19. The Terminator is your governor.
20. If you drive illegally, they take your driver's license. If you're here illegally, they want to give you one.
******
Dan W. has these stories about the police in Western Canada:
GOOD:
An Alberta policeman had a perfect spot to watch for speeders, but wasn't
getting many. Then he discovered the problem - a 12-year-old boy was
standing up the road with a hand painted sign, which read "RADAR TRAP
AHEAD". The officer then found a young accomplice down the road with a sign
reading, "TIPS" and a bucket full of money. (And we used to just sell
lemonade!)
BETTER:
A motorist was mailed a picture of his car speeding through an automated
radar post in Edmonton AB. A $40 speeding ticket was included. Being cute,
he sent the police department a picture of $40. The police responded with
another mailed photo of handcuffs.
BEST:
A young woman was pulled over for speeding. As the Saskatchewan R.C.M.P.

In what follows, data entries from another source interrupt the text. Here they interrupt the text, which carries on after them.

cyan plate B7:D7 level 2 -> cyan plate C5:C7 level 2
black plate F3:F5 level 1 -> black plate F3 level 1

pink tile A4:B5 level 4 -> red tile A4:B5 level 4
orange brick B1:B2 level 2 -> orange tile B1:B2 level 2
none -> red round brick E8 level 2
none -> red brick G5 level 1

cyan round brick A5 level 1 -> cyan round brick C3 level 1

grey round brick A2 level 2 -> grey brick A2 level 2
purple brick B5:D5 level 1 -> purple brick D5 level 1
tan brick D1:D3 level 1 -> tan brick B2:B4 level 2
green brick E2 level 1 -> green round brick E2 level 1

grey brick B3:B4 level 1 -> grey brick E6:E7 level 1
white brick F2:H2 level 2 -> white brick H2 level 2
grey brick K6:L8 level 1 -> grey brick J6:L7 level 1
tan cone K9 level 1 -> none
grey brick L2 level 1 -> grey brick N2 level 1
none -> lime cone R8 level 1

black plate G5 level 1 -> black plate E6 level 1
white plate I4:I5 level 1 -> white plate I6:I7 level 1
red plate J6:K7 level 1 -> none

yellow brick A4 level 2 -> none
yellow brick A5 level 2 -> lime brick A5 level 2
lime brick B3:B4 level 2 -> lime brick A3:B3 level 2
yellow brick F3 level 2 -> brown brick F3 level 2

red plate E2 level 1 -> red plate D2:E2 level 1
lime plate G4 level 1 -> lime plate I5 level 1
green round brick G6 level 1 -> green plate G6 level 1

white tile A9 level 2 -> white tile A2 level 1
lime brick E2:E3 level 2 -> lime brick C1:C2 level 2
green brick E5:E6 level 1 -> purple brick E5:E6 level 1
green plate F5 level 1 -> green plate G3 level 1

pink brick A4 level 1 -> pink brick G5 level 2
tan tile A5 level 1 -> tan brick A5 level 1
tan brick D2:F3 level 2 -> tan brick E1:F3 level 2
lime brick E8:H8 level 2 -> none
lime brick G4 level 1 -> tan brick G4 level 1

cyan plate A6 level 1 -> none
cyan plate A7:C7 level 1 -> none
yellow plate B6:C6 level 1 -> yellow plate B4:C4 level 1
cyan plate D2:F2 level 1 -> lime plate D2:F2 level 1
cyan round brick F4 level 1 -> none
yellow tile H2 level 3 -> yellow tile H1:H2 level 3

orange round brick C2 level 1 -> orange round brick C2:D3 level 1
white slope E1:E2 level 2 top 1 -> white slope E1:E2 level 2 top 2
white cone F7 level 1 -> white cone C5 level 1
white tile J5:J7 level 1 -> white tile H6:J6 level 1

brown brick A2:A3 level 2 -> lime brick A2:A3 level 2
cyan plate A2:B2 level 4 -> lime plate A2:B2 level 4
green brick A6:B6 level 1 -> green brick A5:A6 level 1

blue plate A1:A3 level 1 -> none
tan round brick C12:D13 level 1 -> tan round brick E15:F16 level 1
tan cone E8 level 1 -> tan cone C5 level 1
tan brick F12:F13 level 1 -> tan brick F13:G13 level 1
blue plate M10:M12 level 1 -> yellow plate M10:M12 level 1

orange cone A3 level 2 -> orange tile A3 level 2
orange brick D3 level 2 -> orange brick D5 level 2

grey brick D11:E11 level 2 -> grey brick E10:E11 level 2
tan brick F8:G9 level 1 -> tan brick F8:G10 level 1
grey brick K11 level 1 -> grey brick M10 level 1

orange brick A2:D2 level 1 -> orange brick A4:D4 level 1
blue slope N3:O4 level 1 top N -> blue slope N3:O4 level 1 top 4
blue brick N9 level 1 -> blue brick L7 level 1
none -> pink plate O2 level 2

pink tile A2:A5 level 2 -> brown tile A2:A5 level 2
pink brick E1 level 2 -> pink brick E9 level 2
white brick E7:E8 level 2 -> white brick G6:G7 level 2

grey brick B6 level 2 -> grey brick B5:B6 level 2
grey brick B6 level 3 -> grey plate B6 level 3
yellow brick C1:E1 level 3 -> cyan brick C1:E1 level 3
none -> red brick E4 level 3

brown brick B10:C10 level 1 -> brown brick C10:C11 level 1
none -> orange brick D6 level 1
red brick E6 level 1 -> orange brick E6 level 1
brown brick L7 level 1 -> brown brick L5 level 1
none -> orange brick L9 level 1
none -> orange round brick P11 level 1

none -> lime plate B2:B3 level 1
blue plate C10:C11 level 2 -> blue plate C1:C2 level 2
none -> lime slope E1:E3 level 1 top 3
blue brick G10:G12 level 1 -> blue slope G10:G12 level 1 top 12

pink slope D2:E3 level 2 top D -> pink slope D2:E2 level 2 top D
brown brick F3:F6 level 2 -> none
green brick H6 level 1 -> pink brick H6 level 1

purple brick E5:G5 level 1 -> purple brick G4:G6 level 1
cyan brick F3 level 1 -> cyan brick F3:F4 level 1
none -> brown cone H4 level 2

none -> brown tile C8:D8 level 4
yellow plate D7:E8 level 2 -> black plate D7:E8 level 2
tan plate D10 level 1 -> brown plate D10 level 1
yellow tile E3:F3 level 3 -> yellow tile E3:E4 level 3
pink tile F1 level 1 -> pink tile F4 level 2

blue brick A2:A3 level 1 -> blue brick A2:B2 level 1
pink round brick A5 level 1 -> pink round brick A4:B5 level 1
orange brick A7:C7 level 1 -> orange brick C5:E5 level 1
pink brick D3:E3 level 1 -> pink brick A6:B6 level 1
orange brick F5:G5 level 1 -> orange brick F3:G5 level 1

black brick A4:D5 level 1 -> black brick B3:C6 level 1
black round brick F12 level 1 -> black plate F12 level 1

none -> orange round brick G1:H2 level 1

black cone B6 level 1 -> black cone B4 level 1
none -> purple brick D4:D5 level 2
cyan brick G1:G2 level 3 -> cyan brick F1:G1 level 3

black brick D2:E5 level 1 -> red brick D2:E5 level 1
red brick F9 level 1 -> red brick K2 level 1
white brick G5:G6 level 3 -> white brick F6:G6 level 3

Officer walked to her car window, flipping open his ticket book, she said,
"I bet you are going to sell me a ticket to the R.C.M.P. Ball."
"He replied,
"Ma'am, Saskatchewan R.C.M.P. don't have balls."
There was a moment of
silence while she smiled, and he realized what he'd just said. He then
closed his book, got back in his patrol car and drove off. She was laughing
too hard to start her car.
******
Murray K. offers these wry observations:
If Jesus had been killed 20 years ago, Catholic school children would be
wearing little electric chairs around their necks instead of crosses.
(Lenny Bruce)
I can still smell on your breath the other people's rules you
swallowed whole
so long ago. (Lee Lozano)
Si la théorie de Darwin était vraie, il y a longtemps que les
créationnistes auraient disparu. (Yvon Corbeil)
The most serious threat to democracy is the notion that it has already
been achieved. (unknown)
A Criminal is a person with predatory instincts without sufficient
capital to form a corporation. (Clarence Darrow)
I've never seen a situation so dismal that a policeman couldn't make it
worse. (Brendan Behan)
It is dangerous to be right in matters on which the established
authorities
are wrong. (Voltaire)
A patriot must be willing to defend his country from his government.
(Edward Abbey)
If the rich could hire someone else to die for them, the poor would
make a
wonderful living. (Jewish Proverb)
The most important things are not things. (unknown)
VENI, VIDI, VELCRO --I came, I saw, I stuck around.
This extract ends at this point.